State Supreme Court rules governor overstepped his authority in vetoing 2019 transportation provisions.

The state Supreme Court today ruled against the Inslee administration on case challenging his vetoes of provisions in 2019 transportation legislation. The Seattle Times reports,

Gov. Jay Inslee exceeded his constitutional authority when he vetoed lines inside a 2019 transportation bill, the Washington Supreme Court has ruled.

The decision announced Wednesday by the court could have implications for a similar veto made this spring by the governor.

In May, Inslee signed into law legislation implementing clean-fuels standards but vetoed a part requiring a new statewide transportation-funding package for the climate legislation to come into effect.

Wednesday’s ruling stretches back to 2019, when the governor signed a new, two-year statewide transportation budget — and vetoed lines inside sections of that legislation.

The state constitution limits a governor’s veto powers to complete bills, sections of bills or appropriation items — also known as spending — inside those bills.

We similarly noted that the ruling on the 2019 issues may offer a preview of what to expect with respect to the more recent vetoes.

In the Herald of Everett, Jerry Cornfield writes,

The 7-2 ruling is a win for the Legislature, which sued the governor, asserting Inslee crossed a constitutional line separating his power to veto from its power to legislate when he deleted from the spending plan a sentence regarding grants for transit services.

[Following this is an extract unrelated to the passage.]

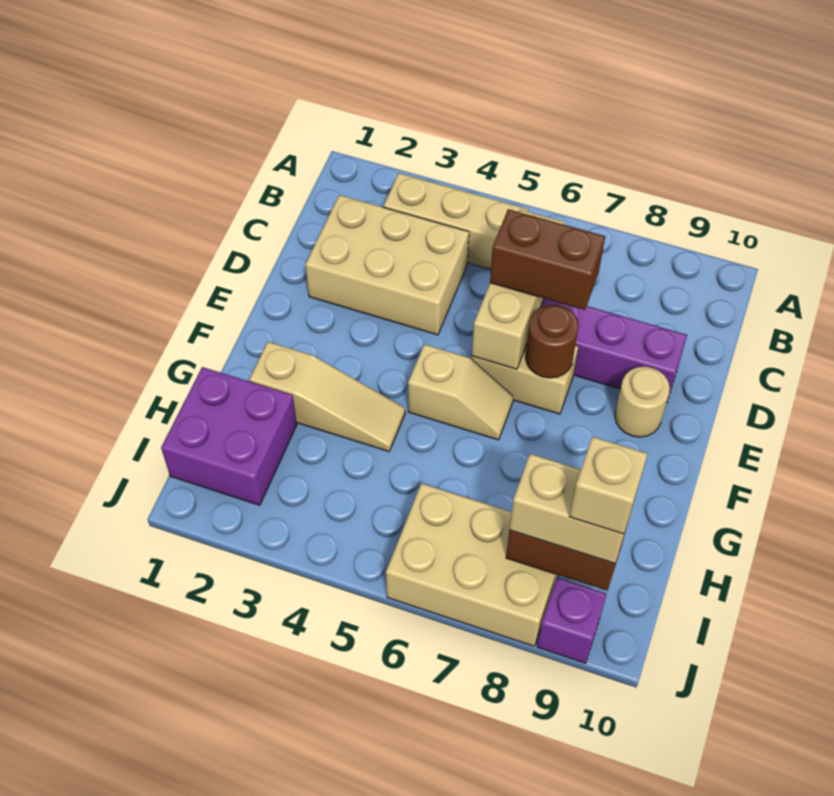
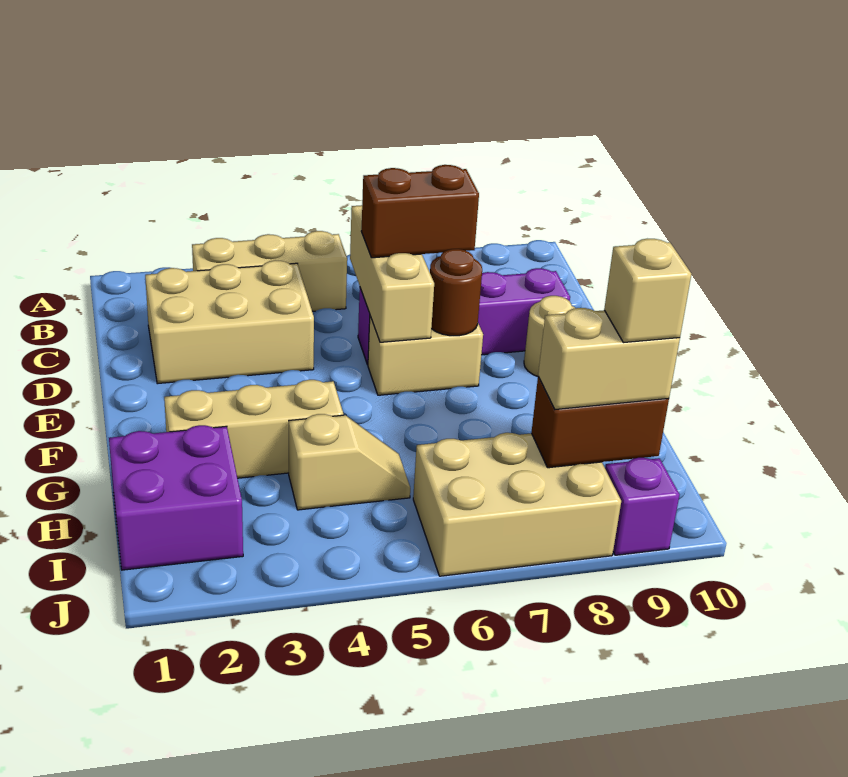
tan slope F5:F6 level 1 top 5 -> tan slope H4:H5 level 1 top 4
tan slope G2:G4 level 1 top 2 -> tan brick G2:G4 level 1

And the court’s decision affirms a Thurston County judge’s ruling last year that invalidated the vetoes, concluding those actions exceeded the veto powers accorded Inslee as the state’s chief executive.

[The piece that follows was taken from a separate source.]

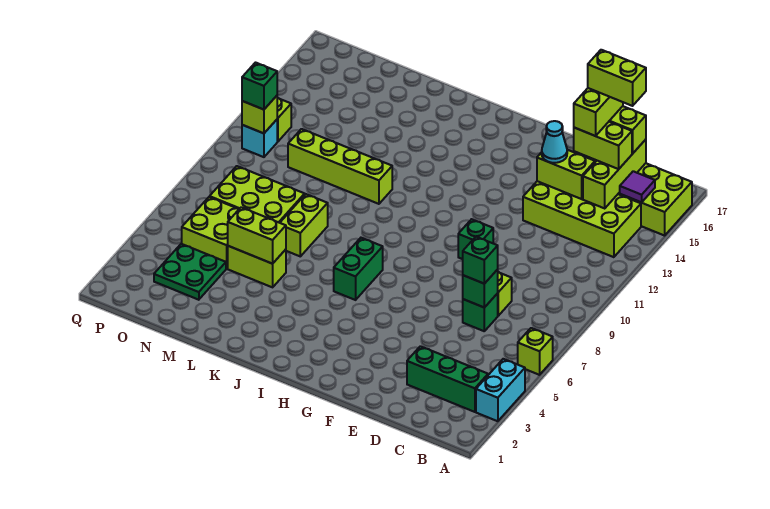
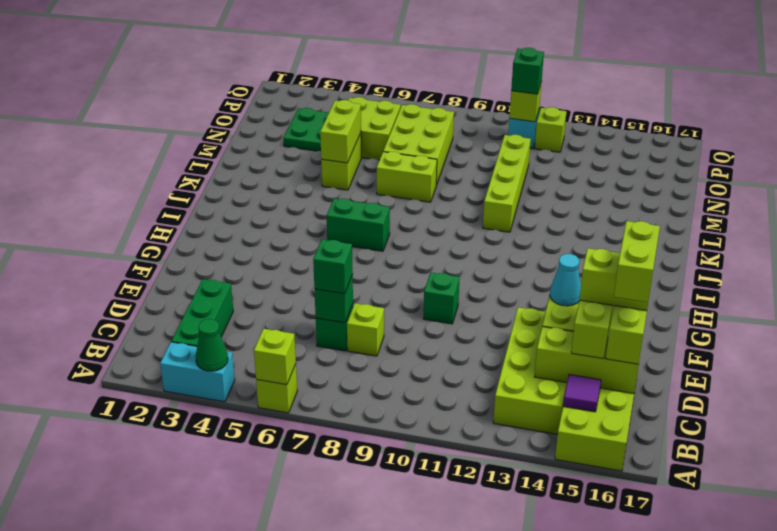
none -> green cone A4 level 2
none -> lime brick A6 level 2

Jason Mercier with Washington Policy Center links to the court decision and writes

Today’s State Supreme Court ruling should help prod lawmakers to file another lawsuit against the Governor for his unconstitutional vetoes this year in the “Grand Bargain” bills tying the LCFS and Cap and Trade bills to a future transportation package.

It should.


But it’s not clear that it will. The Seattle Times reports,

In a statement Wednesday, Senate Majority Leader Andy Billig, D-Spokane, said he was “certainly pleased” with the court order.

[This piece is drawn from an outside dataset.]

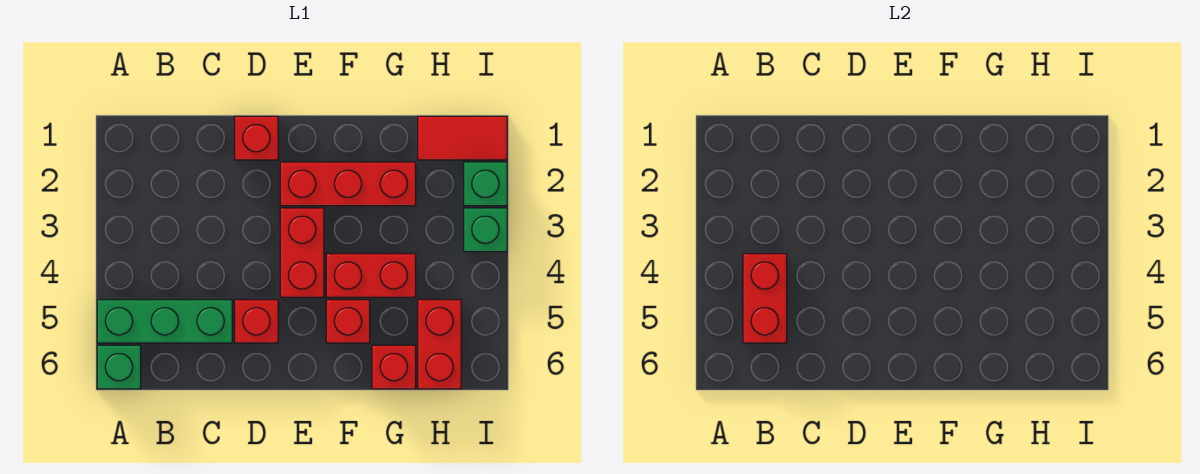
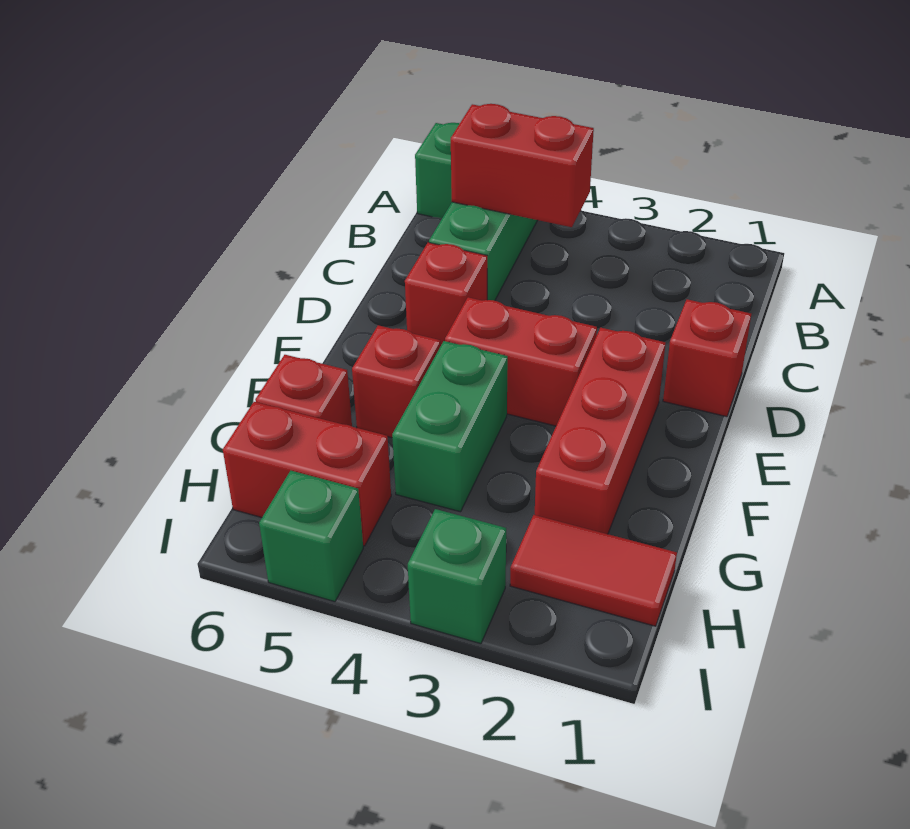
red brick F4:G4 level 1 -> green brick F4:G4 level 1
red tile H1:I1 level 1 -> red tile H1:H2 level 1
green brick I2 level 1 -> green brick I5 level 1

“Checks and balances are essential to a healthy democracy and today’s ruling helps further define the governor’s constitutional limits,” Billig said in prepared remarks.

“As previously stated, we plan to move forward with litigation over the governor’s veto actions earlier this year on legislation to implement clean-fuels standards,” he said. “We are still working to finalize the timing of our court filing.”